3. Create a Custom Log Level
Python's logging module comes with five predefined Python logging levels: DEBUG (10), INFO (20), WARNING (30), ERROR (40), and CRITICAL (50). The numeric values associated with these log levels indicate their severity, with lower values indicating more detailed information. You can define custom log levels depending on the specific needs, such as a VERBOSE level between DEBUG and INFO:
import logging
VERBOSE = 15
logging.addLevelName(VERBOSE, "VERBOSE")
def verbose(msg, *args, **kwargs):
logging.log(VERBOSE, msg, *args, **kwargs)
logging.basicConfig(level=VERBOSE, format="%(levelname)s: %(message)s")
verbose("This is a verbose message")
The value 15 places VERBOSE between DEBUG and INFO. That means you can show VERBOSE messages without also showing every DEBUG message. If you add custom levels, use positive integers and place them carefully so their severity is clear to anyone reading the code.
4. Apply Different Log Levels to Different Modules
This helps when one part of the application needs extra detail, but the rest should stay quiet. For example, you might enable DEBUG logs for my_module while keeping the root logger at INFO.
import logging
root_logger = logging.getLogger()
root_logger.setLevel(logging.INFO)
module_logger = logging.getLogger("my_module")
module_logger.setLevel(logging.DEBUG)
Changing the Log Level at Runtime
You can change a logger’s level after the program has started. This is useful when a long-running process needs temporary debug output without restarting the application.
import logging
logging.basicConfig(level=logging.INFO)
def change_log_level(new_level):
logging.getLogger().setLevel(new_level)
logging.info("Starting with INFO level")
change_log_level(logging.DEBUG)
logging.debug("Now DEBUG messages are visible")
Integrating Logging with Application Monitoring
Command-line logging is helpful while developing, testing, or debugging a script locally. In production systems, the next step is usually centralizing logs so you can search, correlate, and alert on them more effectively. You can use tools like SigNoz, an OpenTelemetry-native observability platform. SigNoz offers robust log management and analysis capabilities, enabling you to monitor your application's health and performance in real time.
SigNoz lets you view logs alongside traces and metrics, which can help when you are debugging a production issue. You can also create alerts from log patterns and use the query builder to filter logs by service, severity, timestamp, or other fields.
SigNoz Cloud is the easiest way to run SigNoz. Sign up for a free account and get 30 days of unlimited access to all features.

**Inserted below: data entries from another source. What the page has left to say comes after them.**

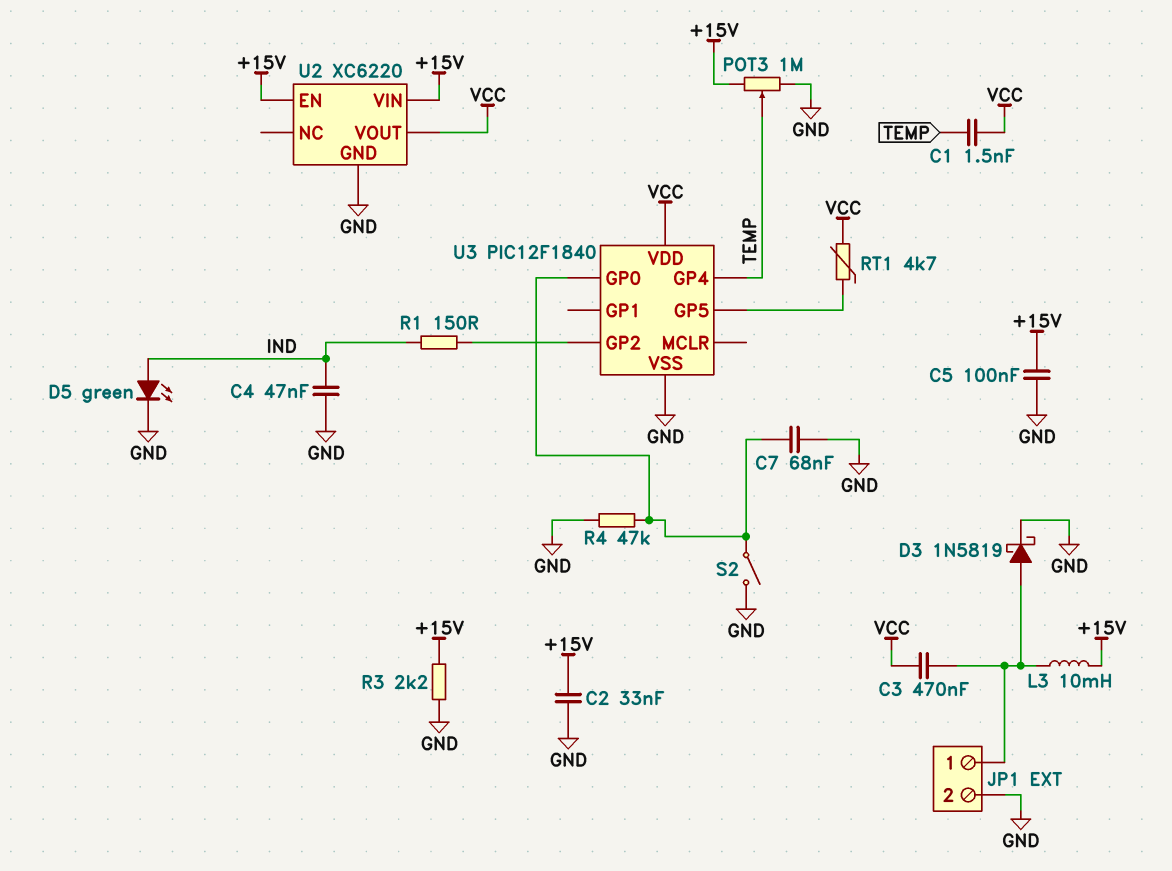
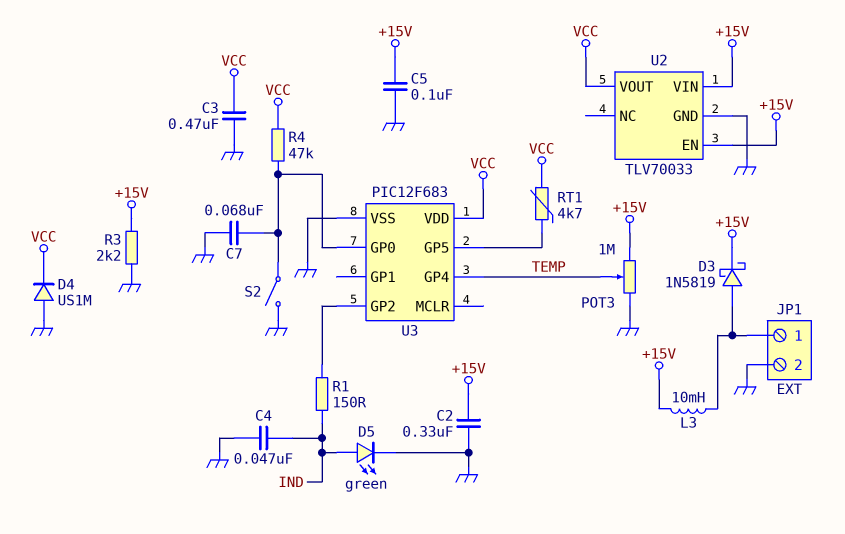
C1: 1.5nF (TEMP, VCC) -> none
C2: 33nF (+15V, GND) -> 330nF (+15V, GND)
C3: 470nF (JP1/1, VCC) -> 470nF (GND, VCC)
D3: schottky 1N5819 (A JP1/1, K GND) -> schottky 1N5819 (A JP1/1, K +15V)
D4: none -> diode US1M (A GND, K VCC)
R4: 47k (GND, U3/GP0) -> 47k (U3/GP0, VCC)
U2: XC6220 -> TLV70033
U3: PIC12F1840 -> PIC12F683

You can also install and self-host SigNoz yourself since it is open-source. With 24,000+ GitHub stars, open-source SigNoz is loved by developers. Find the instructions to self-host SigNoz.

Key Takeaways
- Use
argparsewhen you want to control Python logging from the command line. - Start with a
--logoption and pass the selected level tologging.basicConfig(). - Add
-v,-vv, and-qwhen you want faster controls for common logging modes. - Use
parse_known_args()in notebooks or Colab, where extra arguments may be injected. - For larger applications, combine CLI options with environment variables, module-specific loggers, or runtime level changes.
FAQs
How do I set a default logging level in Python?
Set the default level in logging.basicConfig():
import logging
logging.basicConfig(level=logging.WARNING)
The root logger defaults to WARNING unless you configure it differently.
Can I change the logging level while the program is running?
Yes. Use setLevel() on a logger:
import logging
logging.getLogger().setLevel(logging.DEBUG)
This changes the logger’s effective threshold for future log messages.
Should I use argparse or sys.argv?
For most scripts, argparse is the better choice because it provides parsing, validation, help messages, and error handling out of the box.
How do I set different logging levels for different modules?
Create separate loggers and configure each one as needed:
import logging
logger1 = logging.getLogger("module1")
logger1.setLevel(logging.INFO)
logger2 = logging.getLogger("module2")
logger2.setLevel(logging.DEBUG)
This lets you keep most of the application quiet while increasing detail in a specific area.